Aliyah frowned. “What was the price?”
“Sixteen thousand coppers and most of a mage-chariot’s engine-parts.” Kionah looked at her a little oddly. “You provincial folk and your stories. What did you think she asked for, a stolen infant and all of my teeth?”
“Something like that.” Aliyah glanced again at the tunnel ahead. “Does the map say how long this goes on for?”
Kionah scrolled through the interlocking layers of light, frowning and moving the spell-light under her fingers. “It isn’t written, though this piece is to scale. I would estimate…fifty metres.”
Fifty metres. That didn’t sound so bad. That was, what, a third of the laundry hall? Less?
Kionah beckoned their floating luggage chest down and unlatched it. She withdrew a length of rope. “Here. Tie this around your leg. If the map’s wrong and you hit a dead end, I can help to pull you back out.”
Aliyah scowled. “You want me to go first?” Surely Kionah should go first, being the slightly shorter between them and the one who knew the map.
“You’re the one who can heal herself if something goes wrong.”

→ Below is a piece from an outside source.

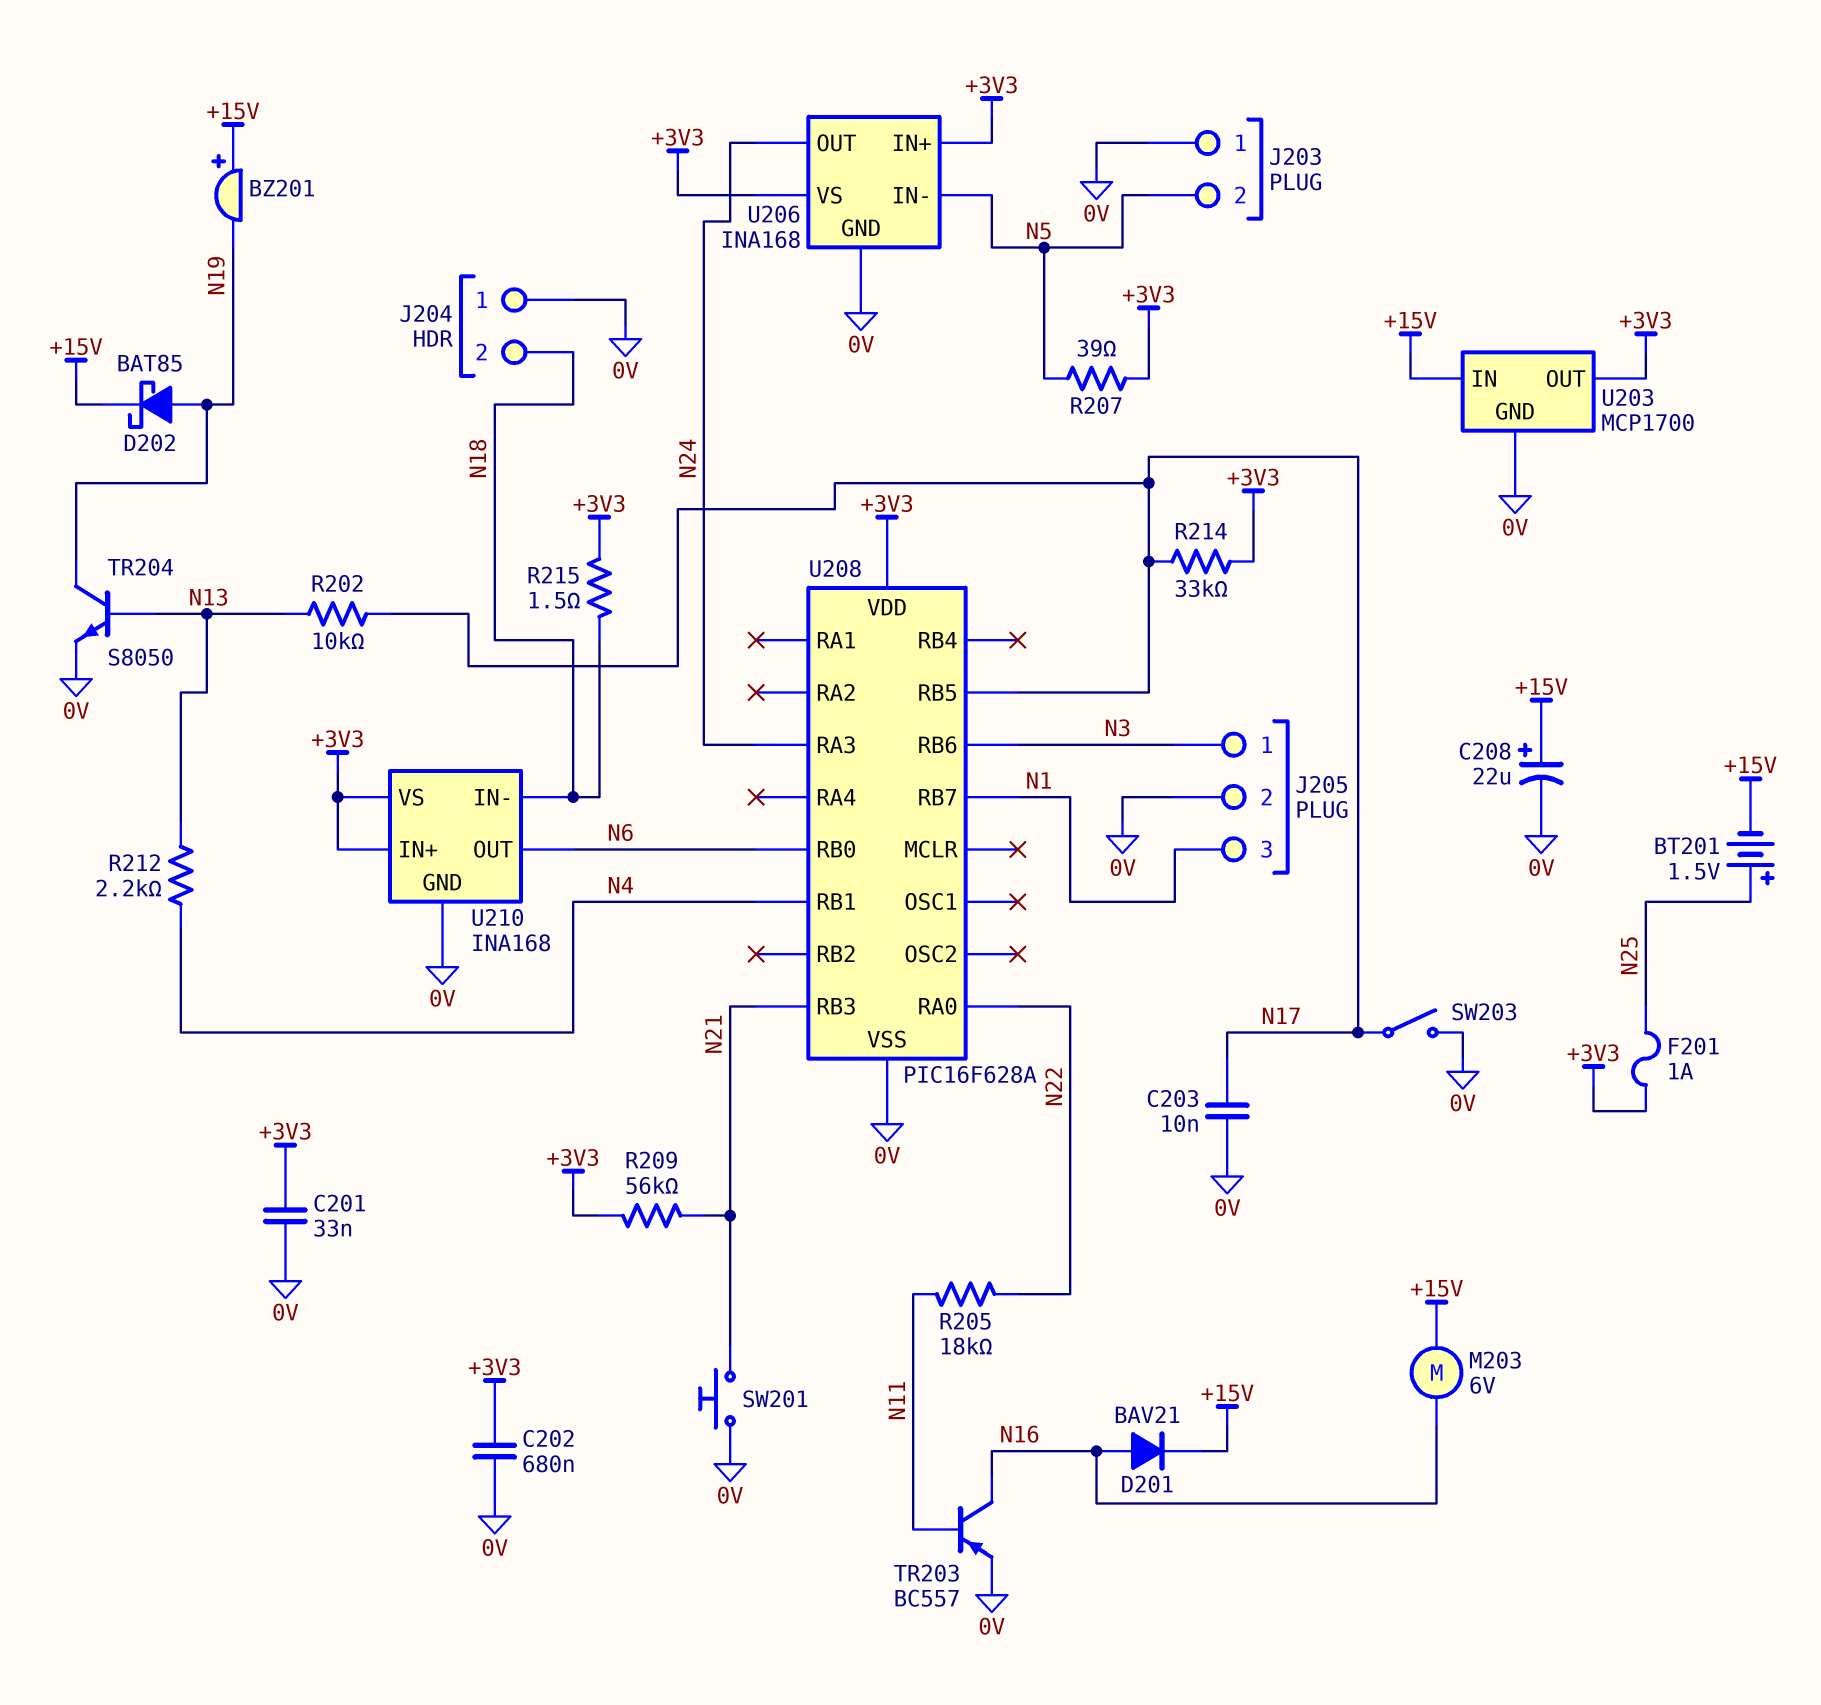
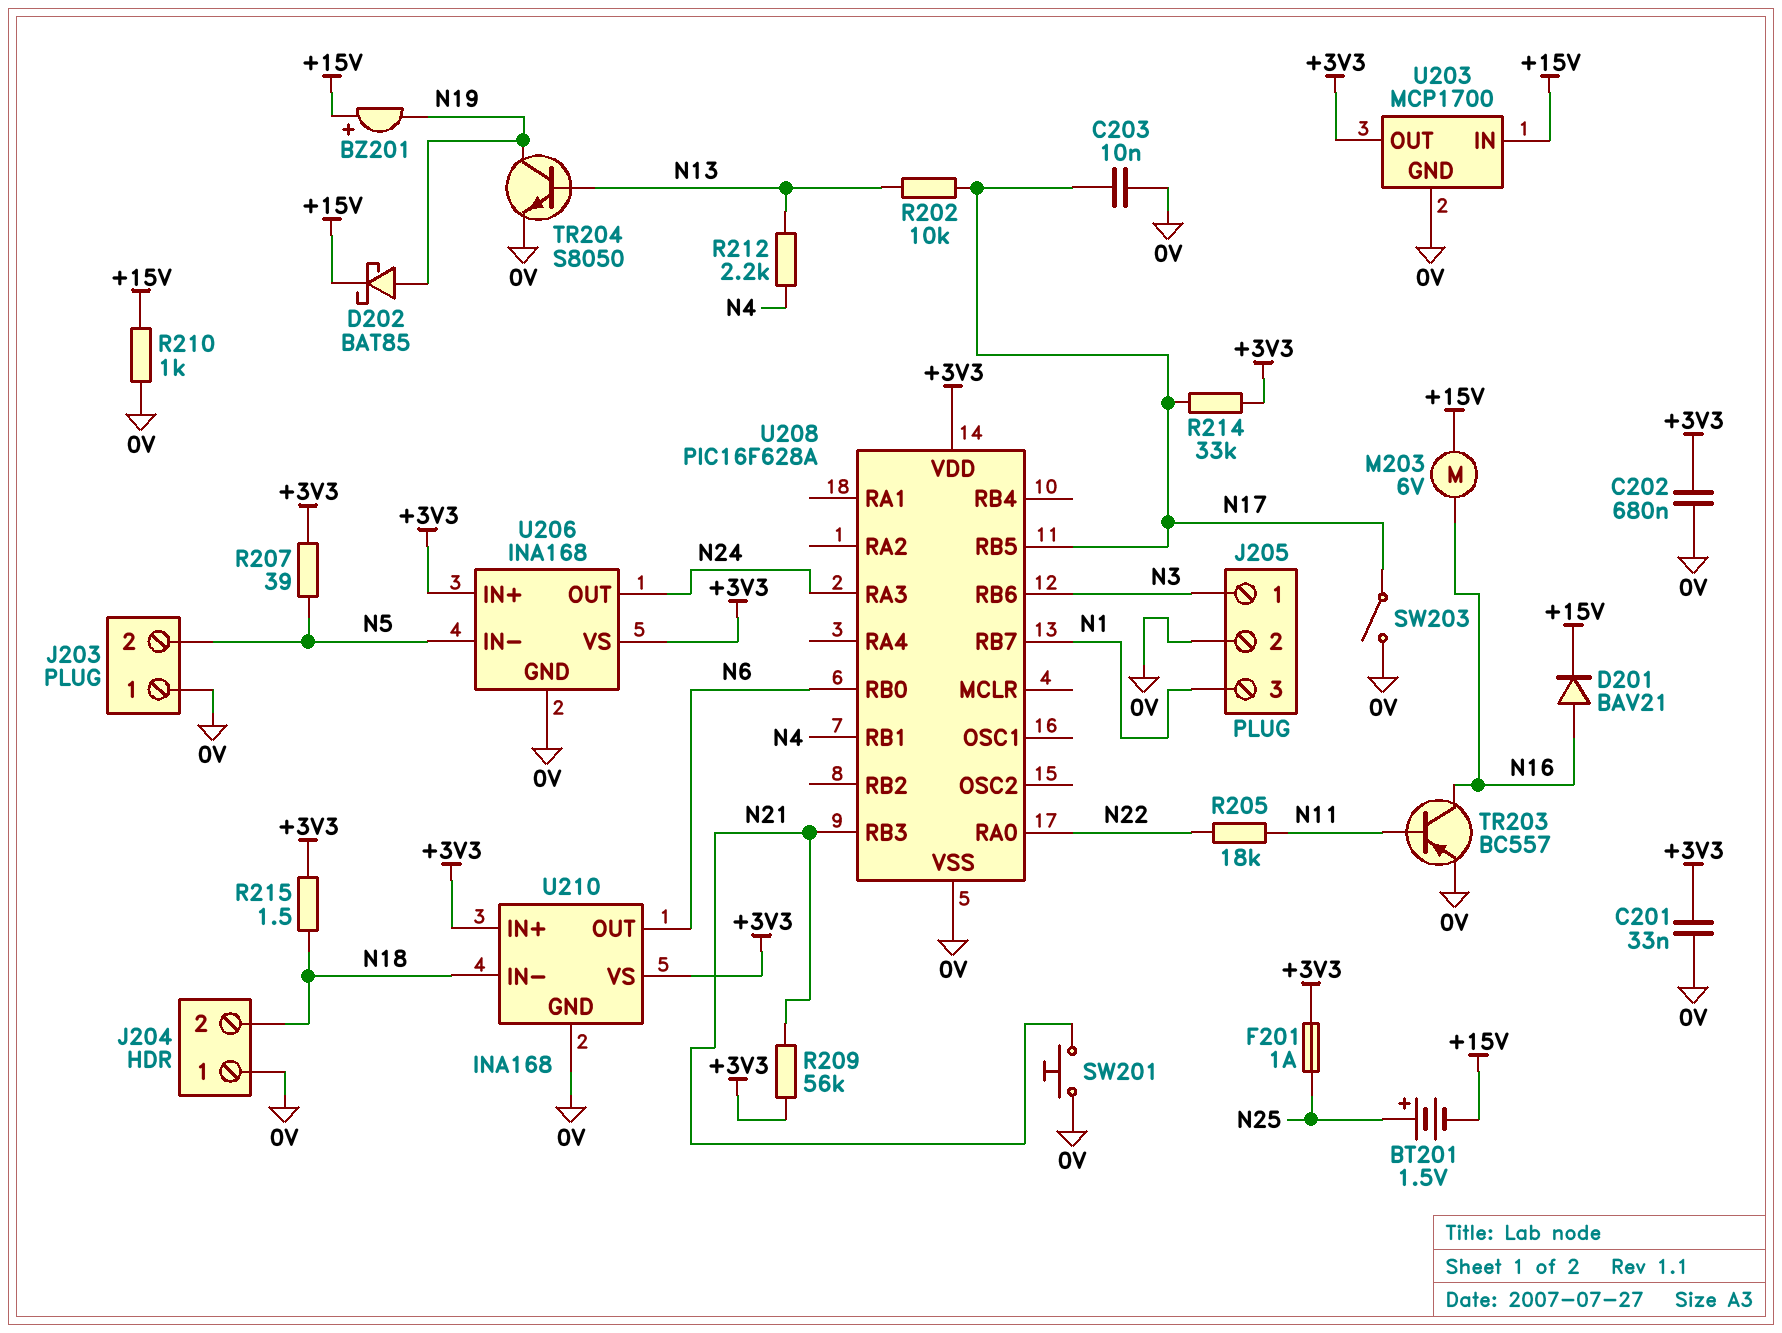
C208: 22uF (plus +15V, minus 0V) -> none
R210: none -> 1k (+15V, 0V)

Kionah had a point, though not as good of a point as she seemed to think. It was true that if Aliyah were truly stuck, she could break a couple of bones to free herself, like she had back in the castle garden. It was an unpleasant prospect, though. She wasn’t sure how much more she could do, as exhausted as she was. Fifty metres. Was that too far? What if the tunnel didn’t have enough air? She could consciously conserve oxygen better than most, but she was no gilled fish, no agile lamprey. She might have suffocated to death by the time Kionah pulled her out.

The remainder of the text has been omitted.